Sparks of Cooperative Reasoning: LLMs as Strategic Hanabi Agents
Abstract
Cooperative reasoning under incomplete information remains complex for both humans and multi-agent AI, requiring agents to transcend individual logic in favor of recursive Theory-of-Mind (ToM) and strategic coordination. To investigate these challenges, we conduct a large-scale evaluation of 17 state-of-the-art LLMs (4B–600B+) on Hanabi card game across 2–5 players.
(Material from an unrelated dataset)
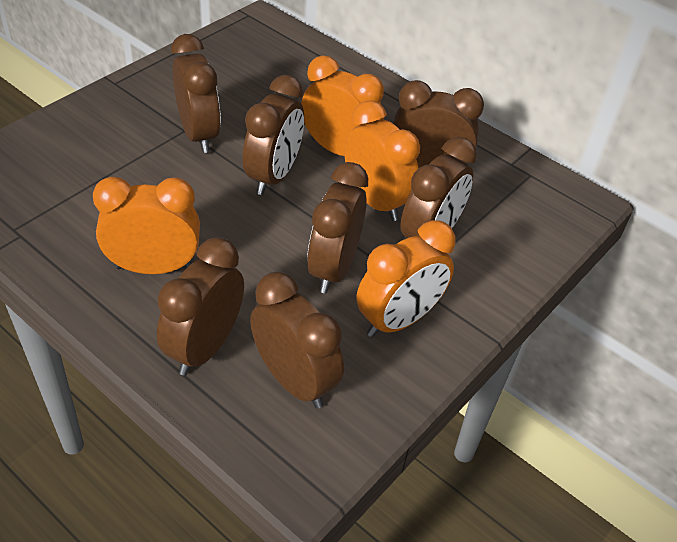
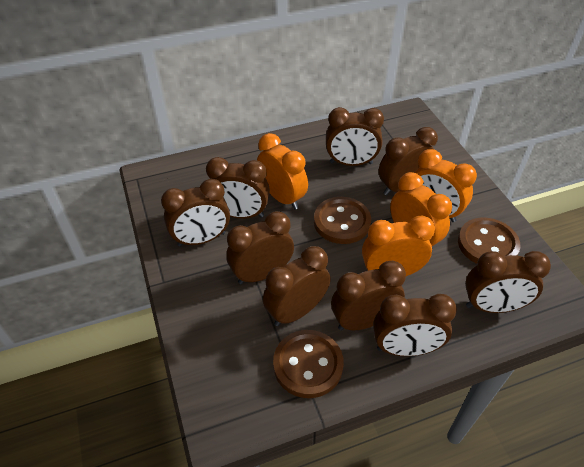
brown button: 0 -> 3
brown clock: 7 -> 9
To examine their limitations, we analyze the impact of context engineering and scaffold robustness, ranging from minimal prompts (Watson setting) to Bayesian-motivated scaffolding (Sherlock setting) and multi-turn working memory (Mycroft setting). Our findings reveal that: (1) top-performing models can autonomously track game states via internal working memory, although not reliably, and (2) cross-play performance scales smoothly with model capability. However, even the best models (scoring ≈ 15/25) trail specialist human experts (> 20/25). We introduce and release two novel datasets: HanabiLogs (1,520 annotated trajectories) and HanabiRewards (560 games with dense move-level utilities). By fine-tuning a 4B open-weight model (Qwen3-Instruct) on our datasets, we achieve performance gains of up to 156%, bringing performance to within 3 points of a strong proprietary reasoning model (o4-mini) and surpassing the best non-reasoning model (GPT-4.1) by 52%. Crucially, our HanabiRewards RL-finetuned model further generalizes beyond Hanabi, improving performance on a cooperative group-guessing benchmark by 11%, temporal reasoning on EventQA by 6.4%, instruction-following on IFBench-800K by 1.7 Pass@10, and matching AIME 2025 mathematical reasoning Pass@10. Code and datasets are available at {redacted for double blind}.